Entrare in zone al di fuori della propria veniva recepito come un invasione e normali erano gli scontri violenti tra clan. Eccezioni erano permesse, per esempio quando veniva cacciata una balena: allora si accendevano fuochi e i segnali di fumo facevano accorrere molte canoe e tutti godevano egualmente della grande abbondanza di cibo. Nessuna di queste popolazioni aveva il concetto di nazione né di proprietà; i nomadi non trasportavano nulla che non fosse strettamente necessario: arpioni e oggetti per pescare, arco e frecce e pellicce con cui coprirsi e con cui costruire rifugi temporanei.
All’interno dei clan non esistevano capi, né autorità, gli anziani godevano di rispetto maggiore così come chiunque avesse particolari capacità (essere un bravo costruttore di frecce) o meriti (essere un ottimo cacciatore).
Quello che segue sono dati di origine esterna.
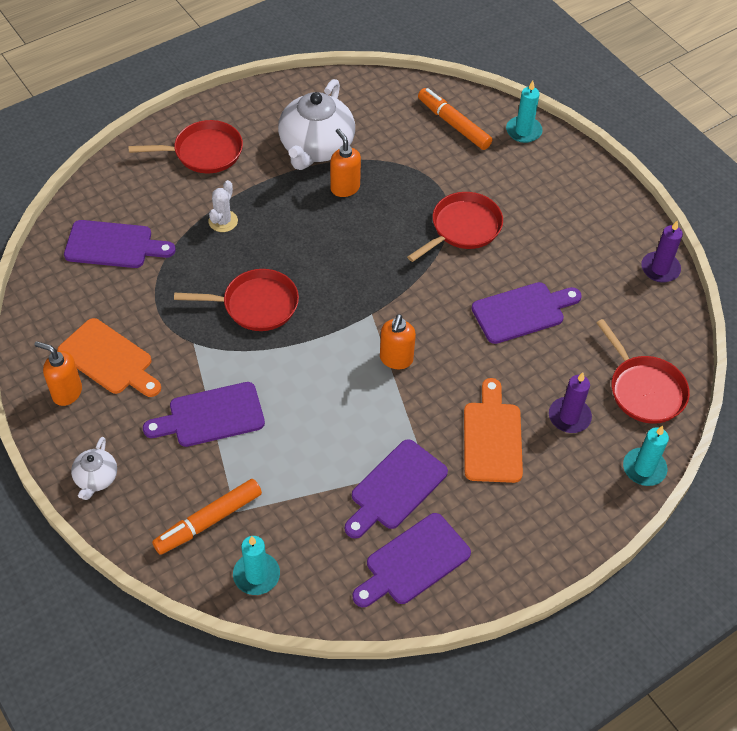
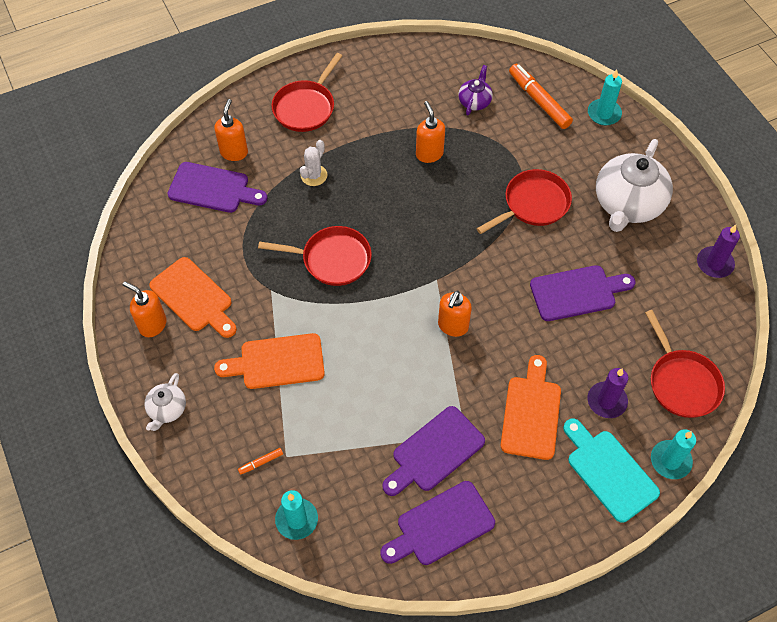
camera: 10 degrees right, 5 degrees up
(131, 205) = (234, 152): none -> orange soap dispenser
(204, 152) = (306, 107): red pan -> red pan turned 120 degrees clockwise
(208, 521) = (261, 462): orange marker -> orange marker, size x0.44
(211, 416) = (277, 362): purple cutting board -> orange cutting board
(316, 147) = (408, 112): white teapot -> white teapot (627, 204)
(385, 130) = (474, 101): none -> purple teapot
(582, 487) = (609, 472): none -> turquoise cutting board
Esistevano stregoni o sciamani, persone che rivestivano un particolare ruolo e che venivano chiamati in caso di malattie, disgrazie o per le proprie capacità divinatorie. Non esisteva tuttavia il clero e qualunque cosa fosse legata all’attività di culto. Queste popolazioni credevano agli spiriti malvagi dei boschi e in alcune credenze che avevano come sfondo gli eventi naturali (il sorgere del sole e l’alternarsi del giorno e della notte, il sud da dove viene il freddo e la neve...), ma nulla di simile alla religione come la intendiamo noi: non avevano riti, luoghi di culto, né tanto meno il concetto di peccato e pudore. L’evento più importante per i giovani era il rituale legato al passaggio dalla pubertà all’essere adulto: secondo la tradizione le cerimonie si svolgevano in luoghi scelti attorno ad un fuoco. Per l’occasione venivano prodotti cappelli a forma di cono e alcuni si coloravano il corpo con composti ottenuti da terra e grasso. In genere questi popoli producevano oggetti solo perché fossero utilizzati per il sostentamento, non conoscevano la scrittura né espressioni artistiche di nessun genere (musica, teatro, scultura, pittura...). Tuttavia T. Bridges, un missionario anglicano arrivato in Terra del Fuoco nel 1854, scrisse un dizionario della lingua Yaghan dal quale si evince l’inaspettata ricchezza e complessità del linguaggio indigeno.

Lo stesso Malatesta...

La espada, la cruz y el hambre
ibam diezmando la familla salvaje

(Pablo Neruda)

Fu proprio il contatto con gli europei a mutare il corso della storia degli indiani fuegini e in una direzione ben tragica. I primi contatti tra gli Indiani e gli Europei avvennero già alla fine del 1500, ma soltanto nella prima metà del 1800 si fecero significativi con le spedizioni di Fitz Roy (1830) e Darwin (1832). La prima missione religiosa (anglicana) fu fondata nel 1854 nel territorio degli Indiani Yaghan. La maggior parte degli Indiani continuava a vivere come aveva sempre fatto, tra le innumerevoli insenature e isole o all’interno dell’Isola della Terra del Fuoco.
I rapporti tra indigeni e bianchi variava da un atteggiamento pacifico ma diffidente, a uno apertamente ostile a seconda delle circostanze. In realtà anche tra le singole popolazioni indigene non correva buon sangue e scontri tra gli Ona e gli indiani del sud (Haush, Yaghan) erano piuttosto frequenti. Dal 1881, data che segna la spartizione della Terra del Fuoco tra Cile e Argentina, la colonizzazione e la fondazione di insediamenti permanenti si fece assai più pesante.
Abbiamo visto come lo stesso Malatesta, pochi anni dopo giungerà al limitare della Terra del fuoco, prendendo parte anch’egli alla nuova ondata migratoria verso il Sud. La causa del calo e della successiva scomparsa degli Indiani è insita proprio nella crescente presenza degli bianchi nella Terra del Fuoco: il cambio delle abitudini da un tipo di vita nomade a sedentario provocò un cambiamento di alimentazione spesso negativo; inoltre i bianchi portarono malattie sconosciute agli indigeni: epidemie di tifo e tubercolosi furono devastanti come lo furono secoli prima per le popolazioni del Messico e del Perù. Ancora, l’arrivo dei bianchi, dei greggi di pecore e delle prime estancie privavano gli indiani del terreno dove pascolava il guanaco, animale che era per loro la principale fonte di sostentamento: alla diminuzione del guanaco corrispondeva l’incremento del numero di pecore.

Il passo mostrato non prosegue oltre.